Fart Jr: So then Lady Marlborough, your tits are looking very even tonight.
Lady Marlborough: Excuse me?
Servant: Very tactful If I might say sir.
Fart Jr: Thank you Snevilles.

Snevilles: [Walking off] Idiot…
Fart Jr: Now, where was I? Oh yes, your tits…

Mr. Campton: Are you a sausage sizzler like me sir? Do you like sizzled sausage? Do you sauté the sizzled sausage? Is it hot sir? Is it?
Mr. Blankford: Si, how did your friends react when you told them you were gay?
Mr. Campton: Well they all reacted differently.
Mr. Blankford: Really?
Mr. Campton: Yes, they were all different I suppose.
Mr. Blankford: How do you mean?
Mr. Campton: Well, there were two guys, Mike and Duane, and a girl, Dina, and the one who we just called ‘the lesbian’.
Mr. Blankford: The lesbian?
Mr. Campton: Yes, you don’t wanna know about her.
Mr. Blankford: Oh, well how did they all react?
Mr. Campton: Well, Mike and Duane were cool, Dina was pleasantly surprised and the lesbian just grunted.

Mr. Blankford: So they took it well?
Mr. Campton: Yeah, they were very good about it.
Mr. Blankford: That’s good.
Mr. Campton: Yeah.
Mr. Blankford: Because…
Mr. Campton: Because what?
Mr.
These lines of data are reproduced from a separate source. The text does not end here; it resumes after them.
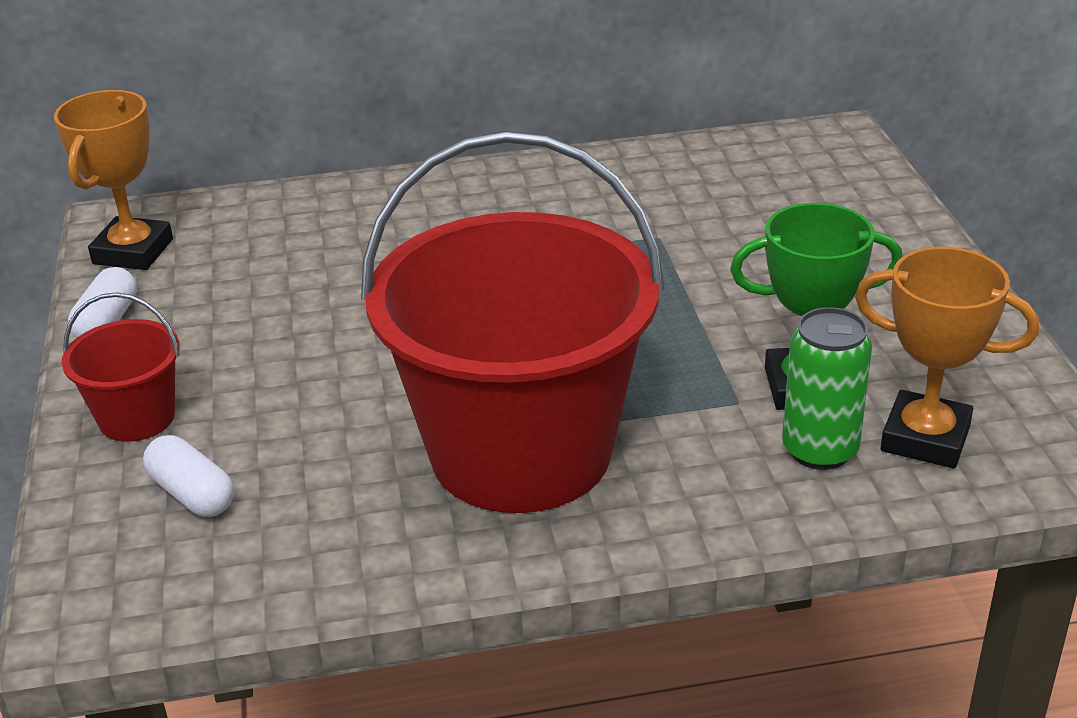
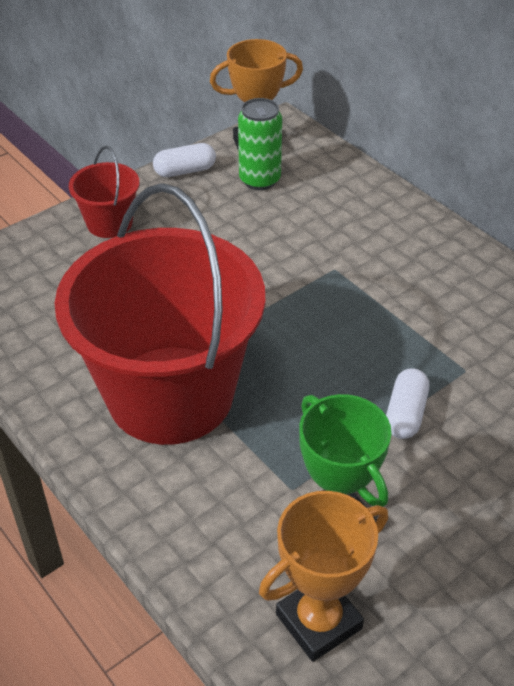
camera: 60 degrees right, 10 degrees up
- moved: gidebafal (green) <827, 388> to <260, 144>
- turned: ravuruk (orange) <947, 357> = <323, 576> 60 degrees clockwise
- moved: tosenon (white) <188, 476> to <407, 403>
Blankford: I have something to tell you…

Philip: So I said to him, you’re an idiot. What did I say to him Michael?
Michael: You’re an idiot.

Philip: And he asked me ‘why did I think he was the idiot when it was plainly obvious due to his better exam results that I was the idiot?’ What did he ask me Michael?
Michael: Why did you think he was the idiot when it was plainly obvious from his-
Philip: -due to his-
Michael: -due to his better exam results that you were the idiot.
Philip: So I said to him “you’re the idiot and you know it”. What did I say to him Michael?
Michael: You’re the idiot and you know it.
Philip: So what does this story tell us Michael?
Michael: You’re an idiot.

And that concludes episode five, don’t worry; only one more episode of this crap and you’ll be free again!